L’idea di democrazia e libertà si è evoluta quindi in senso federativo secondo una forma che depotenzia gli Stati: la politica negli Stati nazionali aveva come scopo di forgiare il destino del popolo, di salvaguardare i propri interessi in un continuo confronto e a volte scontro con i popoli vicini. Negli Stati amministrativi di oggi lo scopo primario è il benessere, la gestione delle risorse secondo logiche che coinvolgono tutta l’Europa e la tutela dei diritti civili. Nello Stato nazionale l’economia era posta sotto il controllo dei vertici della classe dirigente; nello Stato amministrativo è sottoposta ai potentati e alle lobby economico-finanziarie sovranazionali e alle direttive dell’Ue. La vicenda del commissariamento della Grecia è eloquente.

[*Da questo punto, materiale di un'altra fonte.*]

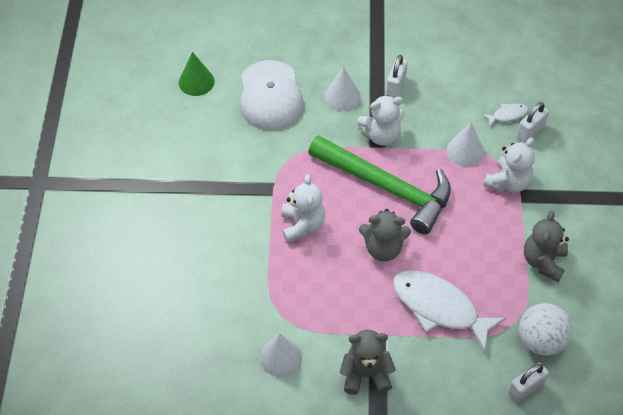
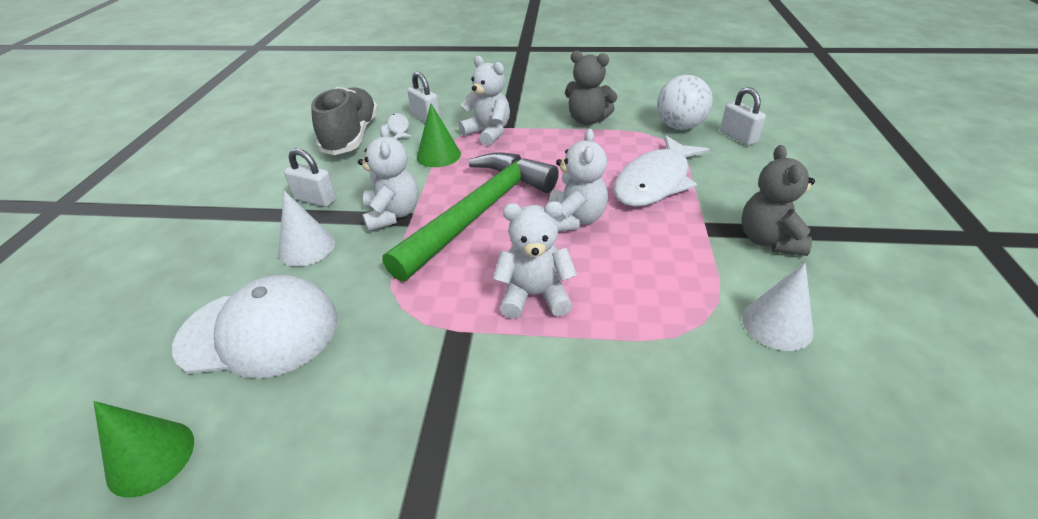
camera: 85 degrees left, 15 degrees down
(383, 248) = (575, 219): grey teddy bear -> white teddy bear
(465, 151) = (438, 155): white cone -> green cone
(488, 85) = (351, 136): none -> grey shoe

Ma questo relativamente nuovo assetto politico ed economico è davvero la nuova grande nazione Europa? Le iniziative congiunte delle lobby, di fatto, stanno lavorando per indebolire il continente, per accelerare la decadenza e per eliminare le forze di resistenza residue. L’Italia non determina più il proprio destino: svende industrie del made in Italy e dei settori strategici delle telecomunicazioni o della chimica, non crede più nella trasmissione della propria tradizione e identità e quindi non sente più come primaria la nascita dei figli e raggiunge ormai la crescita zero, invoglia l’immigrazione con dichiarazioni e provvedimenti ad hoc sostenendo che le masse straniere che arrivano in Italia rappresentano arricchimento culturale ed economico oltre che la soluzione economica per gli accantonamenti per le pensioni. Tutte tesi smentite dai fatti e dagli economisti più accorti. Insomma, al potere economico e finanziario e all’assoggettamento al potere politico delle lobby di Bruxelles si aggiunge l’eliminazione dell’identità nazionale e culturale, dello Stato.

Il mondialismo, del resto, ha lo scopo di cancellare le differenze creando un melting pot, eliminando le tradizioni, i valori che fondano le comunità, sciogliendo i legami sociali e appellandosi ai diritti civili come paravento. La cancellazione delle identità comunitarie, l’assalto alla vitalità e alla forza dei popoli, è attuata con una serie di passaggi che investono primariamente la sovranità del popolo e dello Stato.